The online questionnaire was made available in five languages—German, English, French, Spanish, and Italian—and was completed by approximately 3,600 meditators in 2020. In addition to questions about the participants themselves, such as gender, age, and meditation techniques used, the questionnaire consisted of 92 questions about their experience of pure awareness. Instructing the meditators to select and focus on one particular experience of pure awareness, the questionnaire included questions like: ‘Did you experience sensations of temperature?’, ‘Were you in a positive mood?’, or ‘Did you experience thoughts?’. Each of these could be answered on a scale from ‘no’ to ‘yes, very intensely’ via a slider bar.

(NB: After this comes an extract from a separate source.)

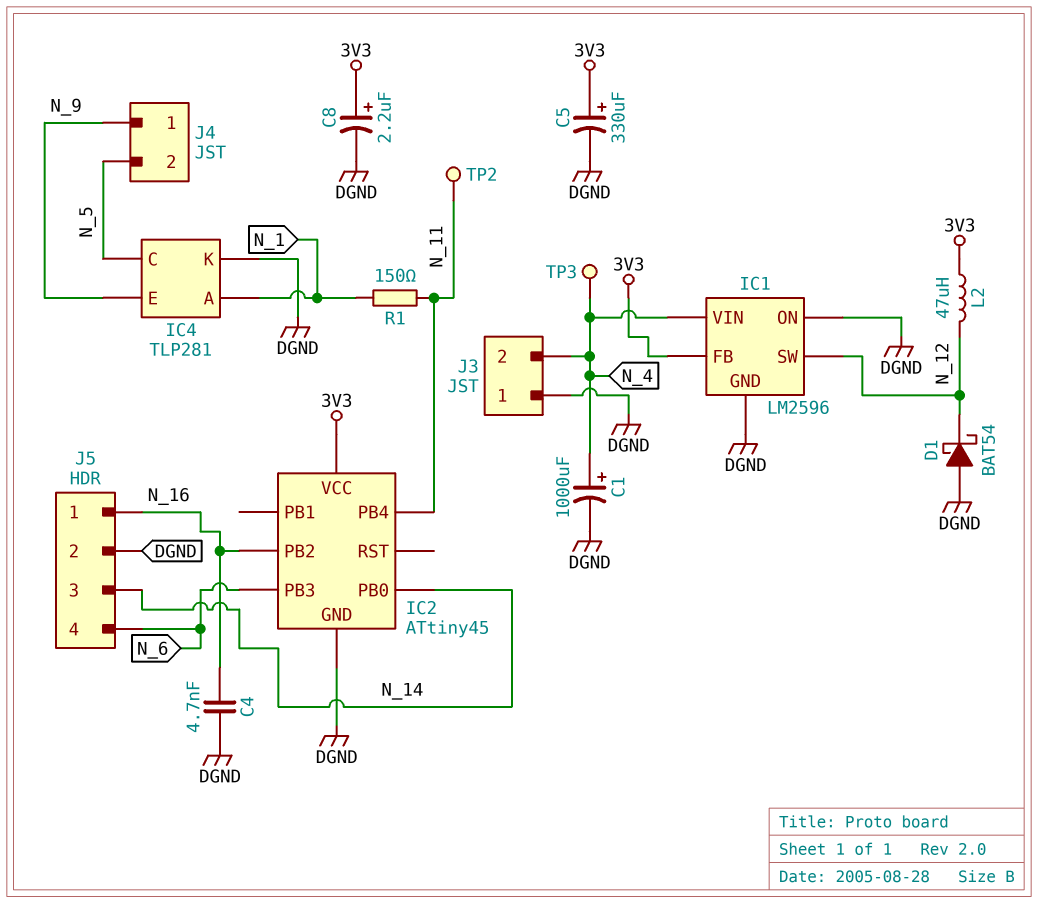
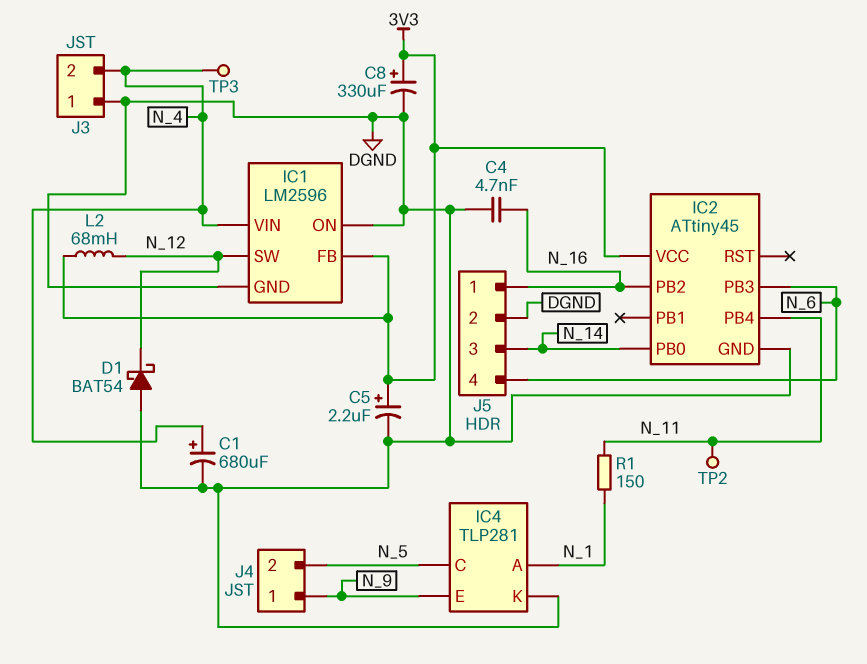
C1: 1000uF (plus N_4, minus DGND) -> 680uF (plus N_4, minus DGND)
C5: 330uF (plus 3V3, minus DGND) -> 2.2uF (plus 3V3, minus DGND)
C8: 2.2uF (plus 3V3, minus DGND) -> 330uF (plus 3V3, minus DGND)
L2: 47uH (3V3, N_12) -> 68mH (3V3, N_12)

Of the questionnaires Metzinger and Gamma received back, 1,400 were filled out in full and so could be used for a so-called factor analysis. They employed this type of statistical evaluation to identify groups of questions that were frequently answered in a similar manner. “This led us to identify twelve groups, which in turn allowed us to name twelve factors that characterize pure consciousness,” Metzinger explained. “According to this scheme, typical characteristics of pure consciousness seem to be, for example, the perception of silence, clarity, and an alert awareness without egoic self-consciousness. Time, effort, and desire, which can certainly transpire in parallel, are experienced somewhat less explicitly.”
“Based on these twelve factors, we can now develop a prototypical minimal model of human consciousness,” said Metzinger. In addition, the study opens up numerous avenues for further research. Neuroscientists from the USA, Australia, and Switzerland, for instance, have already inquired whether they can use the questionnaire for their own research.